The notion of treating a disease by inserting a healthy gene in place of one that is malfunctioning or missing -- so-called gene therapy -- is intriguing, but far from simple. The understanding of genes and how they work presents unique challenges to investigators, who are also faced with pressure to meet public expectations about the genetic approach to therapy. At Memorial Sloan-Kettering, genetics investigators, led by Human Genetics Chairman Dr. Lucio Luzzatto, are prepared to meet these challenges.

In 1990, researchers at the National Institutes of Health (NIH) launched the first gene- therapy study involving two young girls with an immunological deficiency. The youngsters received blood cells containing a normal gene (which they lacked) that directed the body to produce a vital enzyme required for immunity. And so the era of gene therapy began.

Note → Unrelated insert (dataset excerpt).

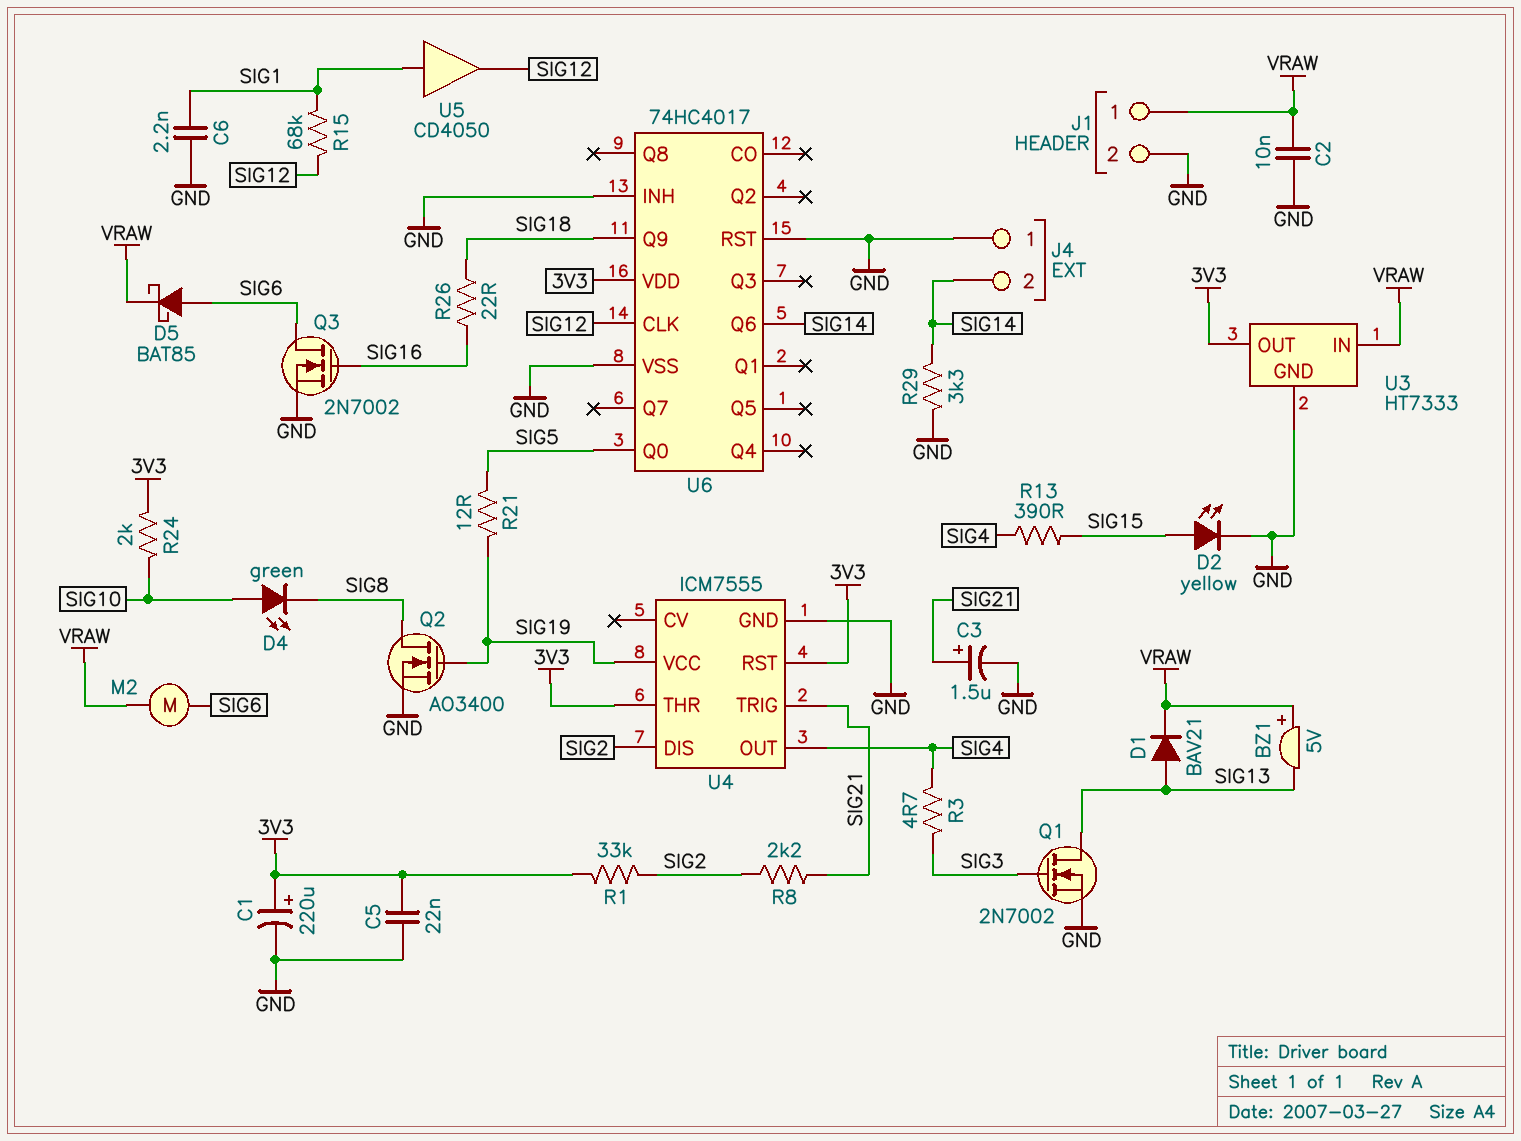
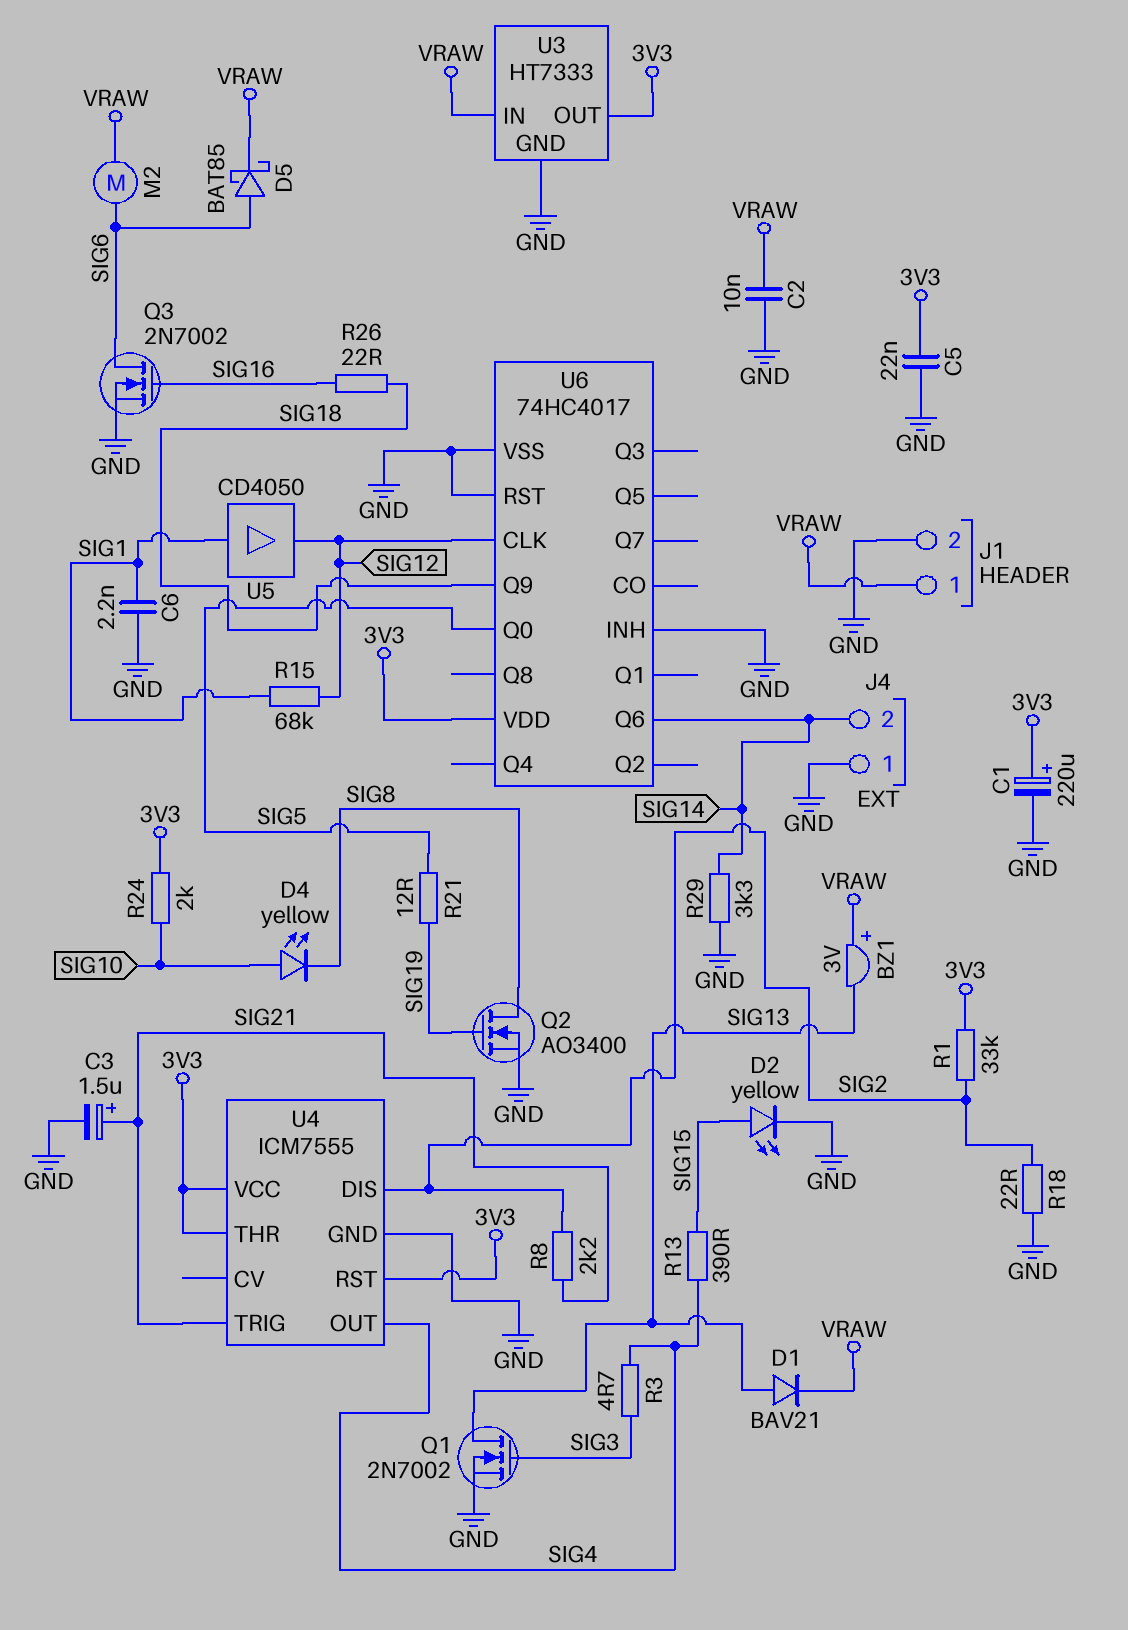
BZ1: buzzer 5V (plus VRAW, minus SIG13) -> buzzer 3V (plus VRAW, minus SIG13)
D4: LED green (A SIG10, K SIG8) -> LED yellow (A SIG10, K SIG8)
R18: none -> 22 (GND, SIG2)
U4 pin VCC: SIG19 -> 3V3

This study and others since then have been highly publicized -- and, indeed, sometimes exaggerated -- leading the public to believe that gene therapy is already established. Today the two girls are doing well. But since they've also been receiving the conventional medication used to treat their disorder, it isn't clear whether the gene therapy is working.

More than 100 gene-therapy trials have been initiated since that first study. Cancer, a disease which results from a series of genetic alterations that lead to uncontrolled cell growth, has been a particular focus. But in reality, no studies have successfully used gene therapy to treat patients.

"People had certain expectations about gene therapy, but they were confusing it with gene transfer," explained Dr. Luzzatto. Gene transfer is the technique by which a gene is inserted from one cell into the genetic material of another cell. Gene therapy takes it one step further: it is the use of gene transfer to treat disease in patients. Many purported gene-therapy trials conducted thus far were actually studies of gene transfer, in which scientists were inserting genes into cells in the laboratory, either to find out where they landed or to make sure they were not doing any harm. "Some scientists referred to their work as gene therapy, and that was premature," added Dr. Luzzatto.

Gene transfer requires more than simply inserting a new gene into a cell. "In genetics research, we encounter hurdles that require us to develop and apply entirely new technologies," Dr. Luzzatto said. "So it is difficult to predict when we will be able to use gene therapy successfully to treat disease, although we are under enormous pressure to do so."

A transferred gene must actually function, or be "expressed," once it has found its new home in its target cells. And cells receiving the gene must be able to divide and pass on the gene to new cells. Moreover, in the human body, the immune system may reject the new gene, recognizing it as a foreign invader. These are some of the formidable obstacles that geneticists, including those at MSK, must face.

Last year NIH Director Dr. Harold P. Varmus appointed an ad hoc committee to assess the status and promise of gene therapy. Among other matters, the committee concluded that "overselling of the results of laboratory and clinical studies by investigators and their sponsors...has led to the mistaken and widespread perception that gene therapy is further developed and more successful than it actually is." The NIH committee cited the potential of gene therapy, but recommended a greater focus on the basic aspects of gene transfer and gene expression, and more research dealing with the fundamental mechanisms of disease development. And that is exactly what Dr. Luzzatto and his fellow researchers have been doing.

Gene transfer may also be highly useful as an adjunct to cancer therapy. For example, MSK geneticist Dr. Michel Sadelain is trying to insert genes into bone marrow cells and T lymphocytes (a type of white blood cell) to reduce the risk of graft-vs.-host disease -- a common and potentially dangerous side effect of bone marrow transplants in which the transplanted marrow "rejects" the patient's tissues.

"The notion that one could turn a cancer cell into a normal cell is still very ambitious," Dr. Luzzatto said. "But there are numerous ways in which one might be able to use gene transfer to make existing cancer treatments more effective."